Higher Exposure to Blue Light Linked to 1.5 to 2.8-Fold Increased Risk

An international team of scientists conducted the study at Barcelona Institute for Global Health. The researchers examined medical and epidemiological data from more than 4,000 people in Spain who were between 20 and 85 years of age. They measured the exposure of the participants to indoor artificial light through personal questionnaires. The team also assessed exposure to outdoor artificial light via nocturnal images of Madrid and Barcelona take by astronauts from the International Space Station.

Analysis of the results showed that the individuals who were exposed to higher levels of outdoor blue light in the two cities had a 1.5 and 2-fold elevated risk of breast and prostate cancer, respectively, compared to those with lower exposure. In addition, men exposed to higher levels of indoor blue light had a 2.8-fold increased risk of prostate cancer. Interestingly, exposure to outdoor artificial light in the green and red spectrum wasn’t linked to either cancer.

“Given the ubiquity of artificial light at night, determining whether it increases or not the risk of cancer is a public health issue,” said first author Ariadna García.

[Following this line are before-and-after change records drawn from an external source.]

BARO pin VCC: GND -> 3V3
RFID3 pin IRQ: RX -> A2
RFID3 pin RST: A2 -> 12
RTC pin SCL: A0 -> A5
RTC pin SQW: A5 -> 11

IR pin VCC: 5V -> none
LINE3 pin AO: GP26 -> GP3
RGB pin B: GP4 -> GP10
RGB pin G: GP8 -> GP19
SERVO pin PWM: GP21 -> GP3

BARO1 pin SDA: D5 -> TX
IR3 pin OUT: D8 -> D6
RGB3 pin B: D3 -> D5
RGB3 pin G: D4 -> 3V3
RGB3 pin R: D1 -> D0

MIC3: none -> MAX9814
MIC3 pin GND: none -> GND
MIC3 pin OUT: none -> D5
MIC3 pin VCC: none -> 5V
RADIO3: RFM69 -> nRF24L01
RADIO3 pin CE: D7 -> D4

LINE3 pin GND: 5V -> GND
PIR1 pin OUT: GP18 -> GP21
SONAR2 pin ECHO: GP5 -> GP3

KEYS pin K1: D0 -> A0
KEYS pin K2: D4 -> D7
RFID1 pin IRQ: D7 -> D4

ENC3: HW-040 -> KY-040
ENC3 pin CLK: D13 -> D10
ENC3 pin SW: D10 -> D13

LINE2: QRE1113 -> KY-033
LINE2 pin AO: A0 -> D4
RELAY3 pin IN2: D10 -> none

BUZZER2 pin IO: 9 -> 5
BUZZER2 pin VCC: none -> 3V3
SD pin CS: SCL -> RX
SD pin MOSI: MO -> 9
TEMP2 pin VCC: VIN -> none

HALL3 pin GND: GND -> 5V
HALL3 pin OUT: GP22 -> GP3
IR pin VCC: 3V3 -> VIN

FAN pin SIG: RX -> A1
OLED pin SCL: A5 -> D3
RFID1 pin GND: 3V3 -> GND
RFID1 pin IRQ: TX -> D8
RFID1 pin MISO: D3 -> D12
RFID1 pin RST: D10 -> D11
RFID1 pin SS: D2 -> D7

The study was published in the journal Environmental Health Perspectives.

How to Reduce Blue-Light Exposure

While researchers know exposure to blue light at night disrupts circadian rhythms and decreases melatonin production, they haven’t uncovered why it also harms many aspects of health. Nonetheless, because of studies showing it may increase the risk of developing cancer, depression, obesity and diabetes, a growing number of experts believe that dark nights, like exercise and a nutritious diet, are essential for wellness.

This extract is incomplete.